Reserve Bank of India to Launch New Liquidity Framework
The Reserve Bank of India (RBI) is poised to announce a revised liquidity management framework in its upcoming monetary policy next week, as per sources close to the development. The new framework is expected to provide greater predictability on overnight rates and anchor short-term liquidity more effectively.
The central bank has been meeting with market participants, including senior bank officials and primary dealers, to gather feedback on the proposed framework over the past three months. The RBI met with market participants, including senior bank officials and primary dealers, on Monday, and economists last week, sources said.
The new framework is likely to operationalize the seven-day variable rate repo as the main liquidity tool, reintroduce a fixed-rate repo window worth 1% of banks’ net demand and time liabilities, and introduce a new market benchmark called the Secured Overnight Reference Rate (SORR) based on the Tri-Party Repo Market (TREPS) market.
Market participants have been seeking greater transparency and stability in short-term funding costs, particularly as the call money market and the existing Mumbai Interbank Offered Rate (MIBOR) benchmark have lost relevance. The RBI’s shift towards using the seven-day VRR as the primary liquidity management tool and replacing the longer-tenure 14-day operations that had gained prominence under the Urjit Patel-led monetary framework is expected to provide greater flexibility in forecasting liquidity and avoid interim mismatches.
‘The governor did say that by month-end they will come out with the new liquidity framework.

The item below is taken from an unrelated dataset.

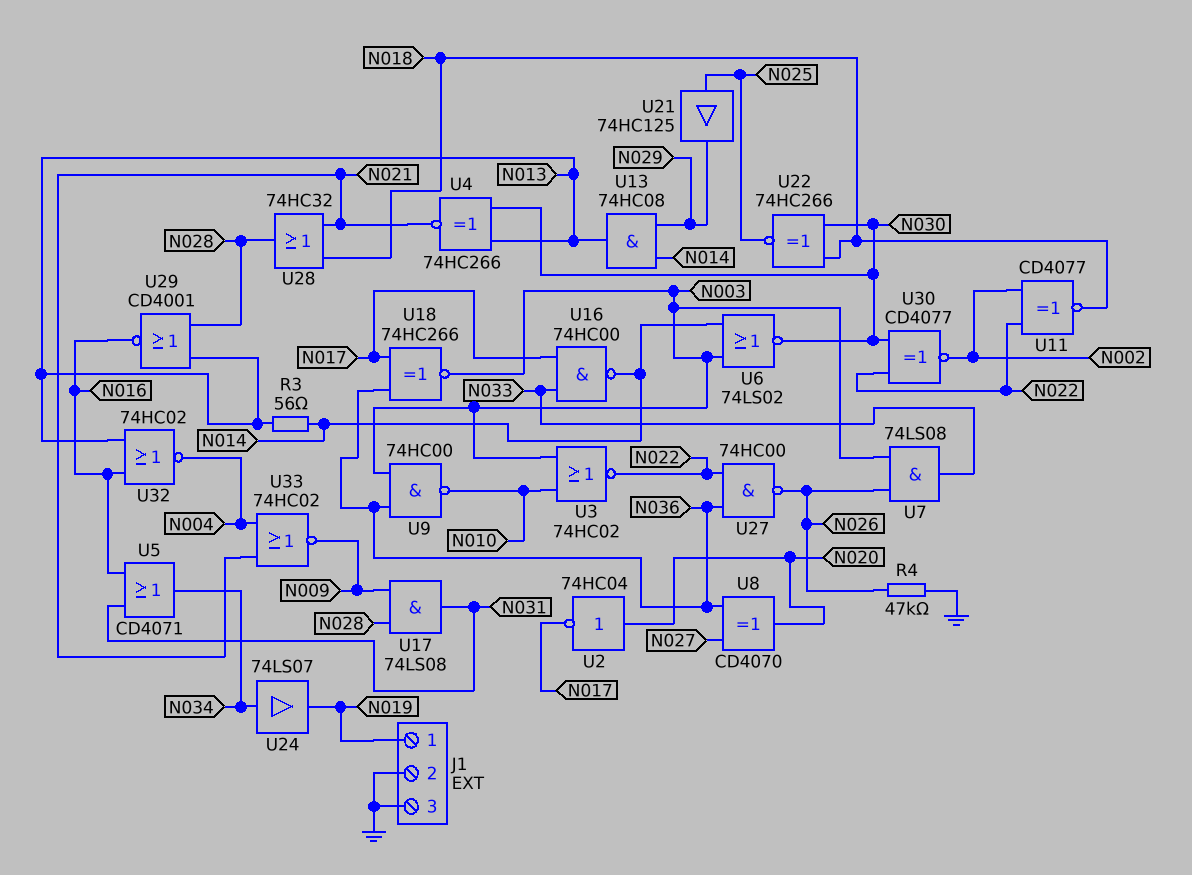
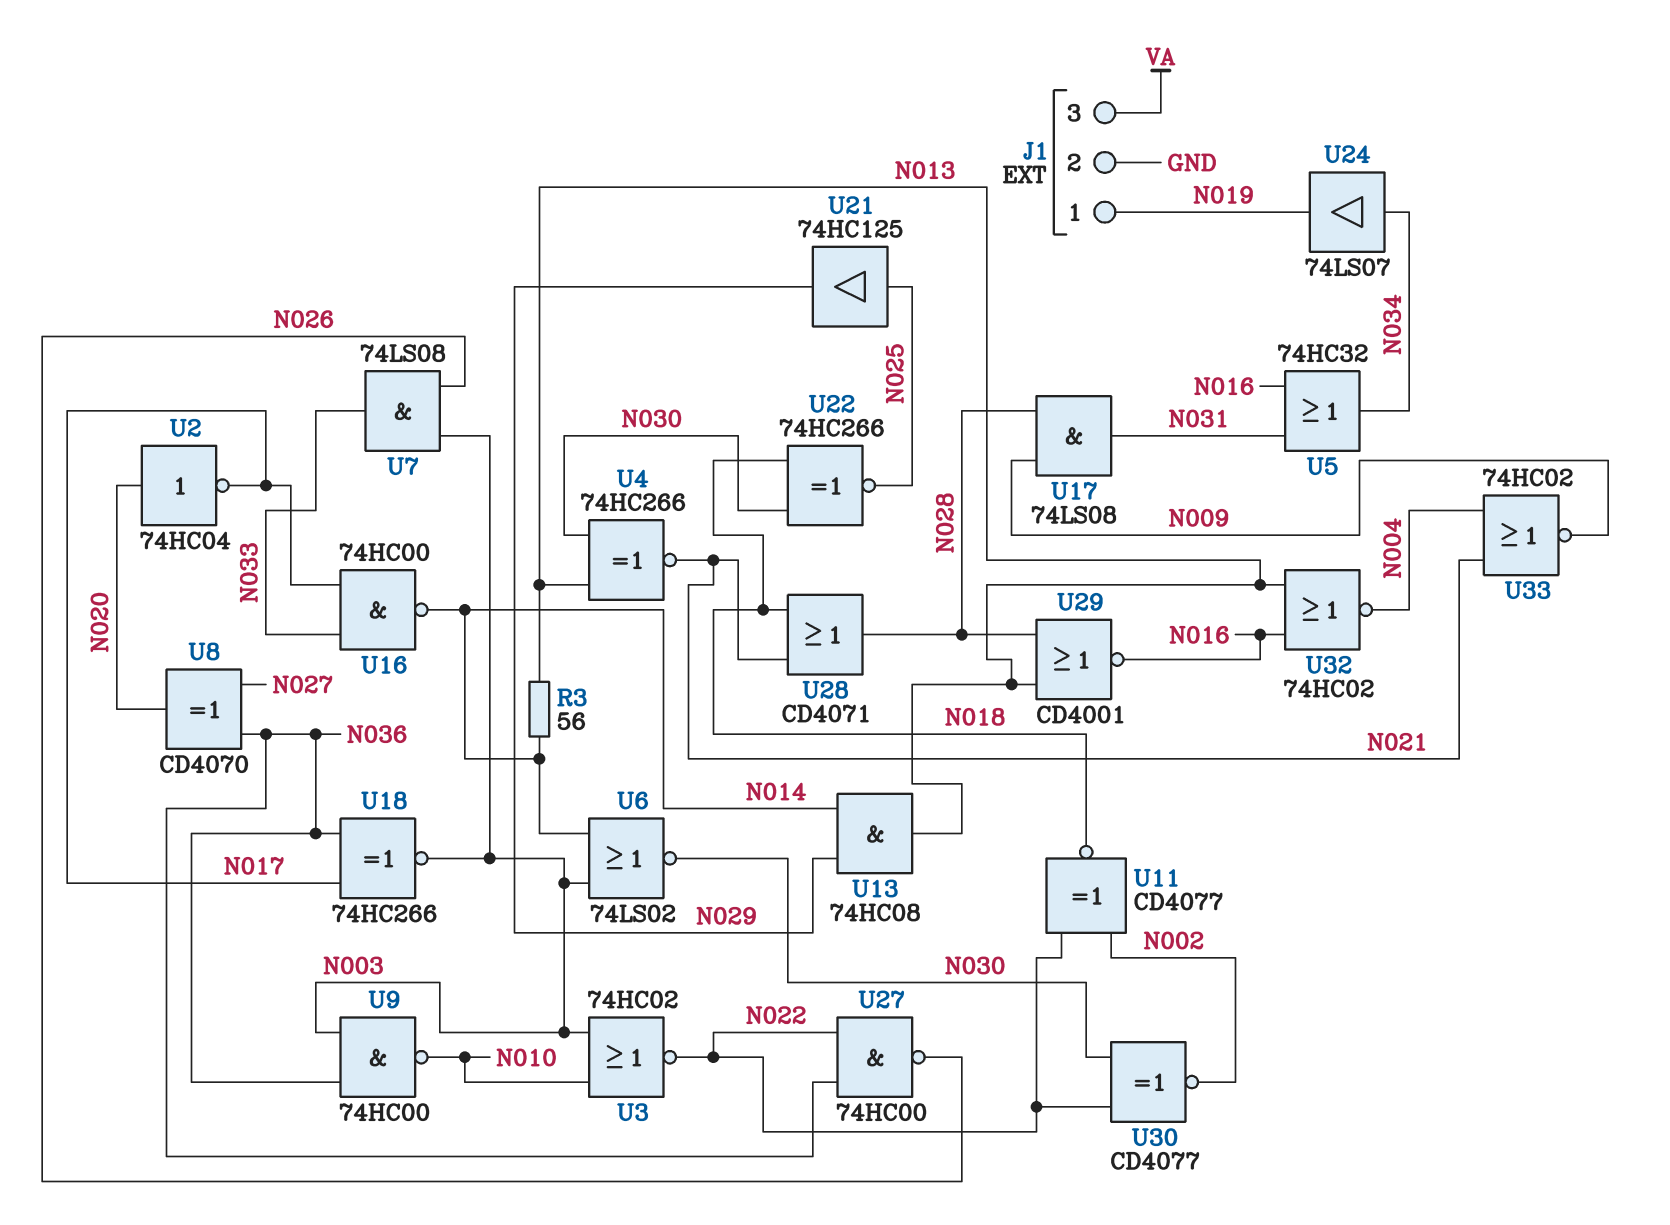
J1 pin 3: GND -> VA
R4: 47k (GND, N026) -> none
U5: OR CD4071 (in N016, in N031, out N034) -> OR 74HC32 (in N016, in N031, out N034)
U28: OR 74HC32 (in N018, in N021, out N028) -> OR CD4071 (in N018, in N021, out N028)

We will have to see what they will come out with. Market will get more clarity on how overnight rates will behave,’ a treasury official said.
Bankers believe that the seven-day tenor gives them more flexibility in forecasting liquidity and avoids interim mismatches, making it easier to recalibrate weekly. They also said that the RBI has been experimenting with one-day and three-day windows lately and has been receiving good response.
Along with shorter tenors, banks have also requested the RBI to reintroduce a fixed-rate repo facility, which will be available on tap, up to 1% of their Net Demand and Time Liabilities (NDTL). This mechanism had existed years ago and had offered assured access to liquidity at the policy repo rate, reducing the need for banks to borrow from the more expensive Marginal Standing Facility (MSF) or uncertain VRRs.
‘If banks can borrow a certain assured amount at the repo rate any time, it will help reduce day-end rate volatility,’ a senior economist said.
Currently, most VRRs are variable rate and conducted at market-determined levels, often slightly higher than the repo rate. Another major development expected is the formal announcement of the SORR, a new benchmark rate based on transactions in the triparty repo market.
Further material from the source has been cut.